Gli enormi disagi causati dallo spostamento a Isernia sta provocando danni ai pazienti e alle loro famiglie. Così è scesa in campo ancora una volta la consigliera regionale Filomena Calenda che ha ammonito: «Il problema da risolvere immediatamente».
I pazienti del reparto Emodialisi dell’ospedale di comunità sono pertanto costretti a raggiungere il “Veneziale” per sottoporsi alle terapie quotidiane di cui necessitano. «Ancora una volta mi trovo a segnalare l’ennesima problematica che colpisce i dializzati di questa regione – ha affermato in merito la Calenda -. Da circa dieci giorni un guasto al generatore elettronico non permette l’utilizzo di un macchinario fondamentale per la terapia. I pazienti, così, sono costretti a sottoporsi alle cure mediche presso il presidio ospedaliero pentro e, dunque, devono affrontare un trasferimento che risulta molto debilitante considerate le loro condizioni di salute». La presidente della IV commissione consiliare, inoltre, ha dichiarato che i guasti ai macchinari medici sono aspetti contingenti con purtroppo si deve fare i conti ma, purtroppo, «il reparto venafrano di emodialisi negli ultimi mesi ha dovuto far fronte a numerose problematiche, compresa la carenza di personale».

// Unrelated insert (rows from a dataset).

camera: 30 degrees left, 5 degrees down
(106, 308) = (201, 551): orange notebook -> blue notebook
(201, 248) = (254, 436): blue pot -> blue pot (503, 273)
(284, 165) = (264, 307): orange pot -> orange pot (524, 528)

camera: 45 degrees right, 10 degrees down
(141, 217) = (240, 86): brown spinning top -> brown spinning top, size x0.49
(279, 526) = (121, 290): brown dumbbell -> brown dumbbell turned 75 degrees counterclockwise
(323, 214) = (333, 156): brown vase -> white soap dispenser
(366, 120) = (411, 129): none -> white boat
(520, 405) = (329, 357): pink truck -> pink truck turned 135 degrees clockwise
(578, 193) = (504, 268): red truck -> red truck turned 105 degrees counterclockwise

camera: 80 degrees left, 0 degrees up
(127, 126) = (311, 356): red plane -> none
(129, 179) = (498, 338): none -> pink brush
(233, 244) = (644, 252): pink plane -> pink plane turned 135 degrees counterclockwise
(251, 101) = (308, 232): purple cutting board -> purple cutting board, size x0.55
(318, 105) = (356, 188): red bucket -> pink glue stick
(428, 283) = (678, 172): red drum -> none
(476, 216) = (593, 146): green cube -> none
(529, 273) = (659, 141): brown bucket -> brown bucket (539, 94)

Insomma, come rimarcato da Filomena Calenda, «questa è solo l’ultima emergenza a cui il reparto deve far fronte e non è la prima volta che i pazienti vengono dirottati su Isernia».

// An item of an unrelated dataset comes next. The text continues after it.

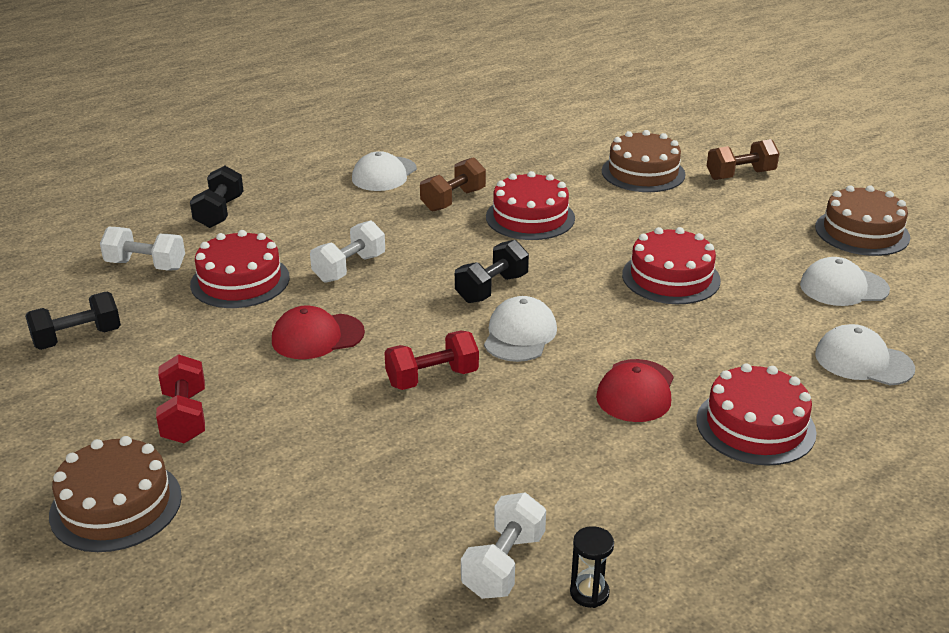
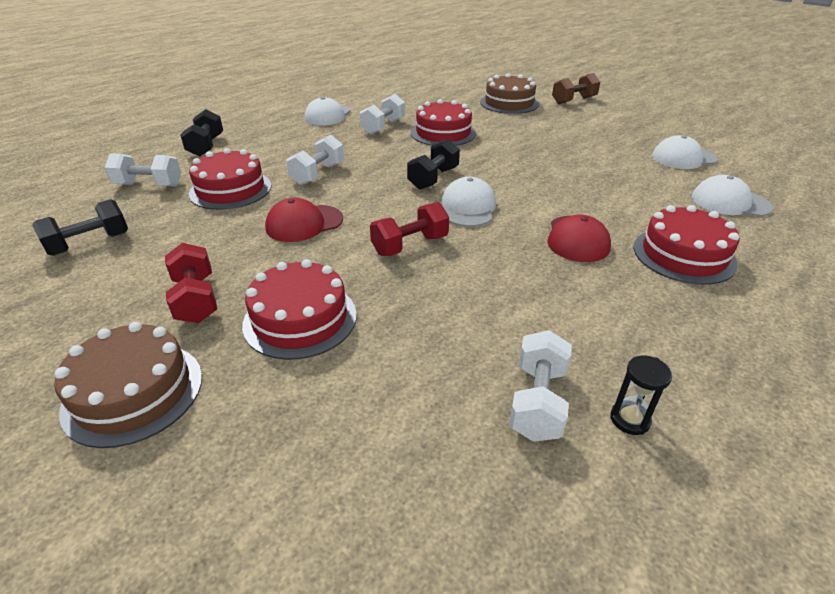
camera: 10 degrees left, 5 degrees up
(453, 200) = (383, 127): brown dumbbell -> white dumbbell
(671, 277) = (561, 161): red cake -> red cake (300, 319)
(862, 232) = (672, 125): brown cake -> none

Stando così le cose, la consigliera regionale ha fatto sapere di augurarsi che «il disservizio si risolva al più presto e con l’arrivo del nuovo anno i dializzati venafrani possano tornare a sottoporsi alle terapie presso il Santissimo Rosario. Mi aspetto un intervento immediato dell’Asrem. Ho già provveduto a contattare gli organi competenti per chiedere un intervento celere. Il reparto di Emodialisi, infatti, oltre a uno dei pochi servizi rimasti attivi presso il presidio ospedaliero di Venafro è sempre stato un punto di riferimento per i molisani affetti da patologie ematiche». In tanti hanno riferito di disagi e conseguenze ulteriori ed antipatiche al trattamento fuori città. Tra gli altri, c’è pure chi ha segnalato come «mio padre quando rientra da Isernia non riesce nemmeno a cenare».
Dunque, occorre fare qualcosa. E subito. Far funzionare uno dei pochi servizi rimasti a Venafro non dovrebbe essere poi così complicato. Si spera in un rapido intervento di chi di dovere affinché l’’emergenza’ cessi.